Speed/Reliability issues on Galaxy?

hanskohls · August 24, 2019, 1:09pm

For the last 3 years, I have been running a service for a client on Galaxy. It’s a simple B2B online ordering platform. If there is any significant downtime it may cost my client potential extra shifts and downtime. I’m a one man band so I decided to host this using Galaxy.

For reference the Galaxy setup was always running on at least 2, often 3 compact (512MByte) or even the 1GB containers as I hoped this could fix the issues.

Speed issues

Over the last 4 months, I had repeated requests that the performance of the app was really slow. There are three pages (dashboard, ticket, client-admin) that all use different subscriptions/filters so the time to for all subscriptions to be ready took between 4 and 6 seconds on average but about 1 in 10 connections experienced a spike that took on average around 40-50 seconds. A staff member has to open these tickets often whilst on the phone with impatient clients and this was not acceptable.

I initially thought this might be because I was hosting on a shared mlab server and that other requests may delay this processing.

I ported the database to mongodb’s Atlas where I have an M10 cluster for other cilents.

The time to subscriptions being ready became better, with the normal subscriptions taking around 2-3 seconds instead, even though this was now in a different AWS data centre. The spikes remained and did not seem to improve.

I then deployed the App on a different host (a 1GByte Vultr VPS) but the same Atlas DB so the client could test this internally. The normal subscriptions were now ready within less than 1 second. And I have no evidence of spikes taking any noticeable delay.

(Un)healthy Containers

Occasionally, one of the Galaxy containers restarted due to the cluster being unhealthy. This would usually show that one of the containers was sitting without free memory for a few minutes. In rare instances, this meant that a client ticket was not completed and as the page reloaded the client would have to repeat this again.

I had spent days trying to identify the cause for these memory spike (which did not coincide with the subscription issues). They had been a major cause for me not to try and move this service to Vultr entirely, as there’s significant cost if its not running and I’m unable to restart it.

However:

Except for deployment outages of 1-2 minutes, I have 100% uptime on all 9 of my Meteor services that I’m running using mup on Vultr (for over 18 months).
This application, which has now been running on vultr for 2 weeks has not shown any of the signs of sudden CPU or Memory usage, which makes me think whatever process is causing this is not part of my app but something in Galaxy.

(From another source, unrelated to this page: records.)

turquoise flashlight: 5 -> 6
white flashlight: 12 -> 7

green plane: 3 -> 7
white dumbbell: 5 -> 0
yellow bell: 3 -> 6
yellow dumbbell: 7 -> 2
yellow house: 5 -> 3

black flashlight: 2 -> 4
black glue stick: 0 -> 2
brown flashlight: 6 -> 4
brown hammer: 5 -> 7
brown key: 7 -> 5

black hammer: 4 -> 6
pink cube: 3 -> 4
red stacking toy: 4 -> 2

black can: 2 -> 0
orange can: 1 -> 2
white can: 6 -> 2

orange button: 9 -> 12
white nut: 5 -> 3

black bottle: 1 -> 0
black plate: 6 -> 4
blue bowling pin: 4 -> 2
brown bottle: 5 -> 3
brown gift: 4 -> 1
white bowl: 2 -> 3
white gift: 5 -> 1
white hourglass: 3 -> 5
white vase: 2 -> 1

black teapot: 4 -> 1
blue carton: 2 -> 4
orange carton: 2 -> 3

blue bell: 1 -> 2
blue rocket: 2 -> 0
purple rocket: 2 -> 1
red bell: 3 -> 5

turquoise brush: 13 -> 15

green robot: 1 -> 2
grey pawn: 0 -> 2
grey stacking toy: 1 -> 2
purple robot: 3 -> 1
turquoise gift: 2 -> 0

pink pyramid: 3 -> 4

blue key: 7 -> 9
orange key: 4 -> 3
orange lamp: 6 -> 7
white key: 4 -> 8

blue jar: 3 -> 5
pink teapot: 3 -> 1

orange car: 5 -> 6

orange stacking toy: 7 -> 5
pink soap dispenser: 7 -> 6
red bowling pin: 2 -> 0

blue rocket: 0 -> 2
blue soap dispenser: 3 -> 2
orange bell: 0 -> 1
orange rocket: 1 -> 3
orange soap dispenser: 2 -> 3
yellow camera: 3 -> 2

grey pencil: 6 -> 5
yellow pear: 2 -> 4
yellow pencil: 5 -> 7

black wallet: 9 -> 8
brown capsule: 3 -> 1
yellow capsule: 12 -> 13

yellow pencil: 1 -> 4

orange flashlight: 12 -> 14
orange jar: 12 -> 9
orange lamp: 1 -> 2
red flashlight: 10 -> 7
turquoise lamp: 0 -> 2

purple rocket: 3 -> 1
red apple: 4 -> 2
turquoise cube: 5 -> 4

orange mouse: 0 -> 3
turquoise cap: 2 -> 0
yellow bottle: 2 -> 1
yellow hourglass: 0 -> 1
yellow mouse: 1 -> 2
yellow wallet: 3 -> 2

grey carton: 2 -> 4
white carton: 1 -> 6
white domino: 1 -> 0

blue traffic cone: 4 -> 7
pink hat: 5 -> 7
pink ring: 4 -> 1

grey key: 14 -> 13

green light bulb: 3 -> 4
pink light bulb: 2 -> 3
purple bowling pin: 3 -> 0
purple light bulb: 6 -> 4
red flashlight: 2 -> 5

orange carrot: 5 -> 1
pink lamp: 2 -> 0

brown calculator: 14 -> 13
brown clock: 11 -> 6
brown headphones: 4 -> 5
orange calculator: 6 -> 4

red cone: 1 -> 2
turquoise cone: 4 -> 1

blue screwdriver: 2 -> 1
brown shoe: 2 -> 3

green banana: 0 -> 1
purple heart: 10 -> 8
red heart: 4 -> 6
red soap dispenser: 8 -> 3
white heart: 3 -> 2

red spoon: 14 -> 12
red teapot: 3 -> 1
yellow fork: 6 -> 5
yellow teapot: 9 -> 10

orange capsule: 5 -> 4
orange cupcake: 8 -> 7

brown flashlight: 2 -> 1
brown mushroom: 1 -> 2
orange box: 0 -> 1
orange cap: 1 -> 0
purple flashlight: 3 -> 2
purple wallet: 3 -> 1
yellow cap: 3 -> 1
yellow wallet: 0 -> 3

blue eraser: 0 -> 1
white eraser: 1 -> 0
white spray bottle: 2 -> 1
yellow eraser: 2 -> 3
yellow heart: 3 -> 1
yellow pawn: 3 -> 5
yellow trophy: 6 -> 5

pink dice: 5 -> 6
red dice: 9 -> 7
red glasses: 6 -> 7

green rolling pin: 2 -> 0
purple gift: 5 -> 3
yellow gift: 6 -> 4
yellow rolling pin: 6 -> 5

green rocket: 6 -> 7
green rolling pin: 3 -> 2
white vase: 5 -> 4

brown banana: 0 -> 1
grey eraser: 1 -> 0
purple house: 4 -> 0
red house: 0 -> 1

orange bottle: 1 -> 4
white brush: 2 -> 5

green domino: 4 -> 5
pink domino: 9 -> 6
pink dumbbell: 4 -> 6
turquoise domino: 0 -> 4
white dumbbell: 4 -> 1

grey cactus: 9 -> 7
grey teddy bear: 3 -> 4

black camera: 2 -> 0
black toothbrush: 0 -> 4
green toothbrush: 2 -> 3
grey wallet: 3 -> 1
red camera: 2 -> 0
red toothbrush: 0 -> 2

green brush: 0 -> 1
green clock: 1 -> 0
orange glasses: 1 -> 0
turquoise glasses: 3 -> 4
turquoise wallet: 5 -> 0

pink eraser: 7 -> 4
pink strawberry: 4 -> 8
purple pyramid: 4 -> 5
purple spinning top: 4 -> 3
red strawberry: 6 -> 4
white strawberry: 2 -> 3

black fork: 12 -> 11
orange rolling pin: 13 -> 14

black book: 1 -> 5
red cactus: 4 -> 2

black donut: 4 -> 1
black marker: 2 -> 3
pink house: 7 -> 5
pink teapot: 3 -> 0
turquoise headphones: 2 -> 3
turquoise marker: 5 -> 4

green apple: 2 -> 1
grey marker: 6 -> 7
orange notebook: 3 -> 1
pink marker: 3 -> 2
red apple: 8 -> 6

Any suggestions, or pointers would be welcome the app is running Meteor 1.8.1, pub/sub as data model and is React with some remnants in Blaze.

raphaelarias · August 25, 2019, 12:44pm

We never had problem running on Galaxy, but I don’t recommend running on Compact, it’s very slow.
Do you have indexes?

cereal · August 25, 2019, 2:16pm

The lowest tier galaxy is definitely slow. I first tried deploying there for my meteor app, and was taken aback by how slow the responses were taking. Probably a combination of galaxy + low tier atlas, but requests were taking 4-5 seconds each.

Switched over to self hosting both meteor and mongo and everything’s almost instant.

juanpmd · August 25, 2019, 4:19pm

Are you currently using indexes in your MongoDB database? I had a similar problem a while ago and I was getting a very big delay in some data fetching. After using Indexes everything changed. Currently we are using Galaxy with MongoDB Atlas M10 and we manage big data requests without any problems.

hanskohls · August 25, 2019, 10:49pm

Yes my database is completely indexed for any criteria used in any subscription. One such index is not working reliably but it responds in < 300 ms on the self-hosted setup.

hanskohls · August 25, 2019, 10:55pm

Yes every criteria used in subscriptions is backed by an index. None of the collections are large (<100k records) or have complex indexes (except one that works on an index on the date but cannot index a second value easily). In one case we may get about 1000 records and I did consider paging, but it’s rare and the issues occurred not only on 1000 records but also when it only returned 25-100. On the

raphaelarias · August 26, 2019, 1:59pm

The only problem we had with Galaxy was when we were using Compact instances, even if the workload was small.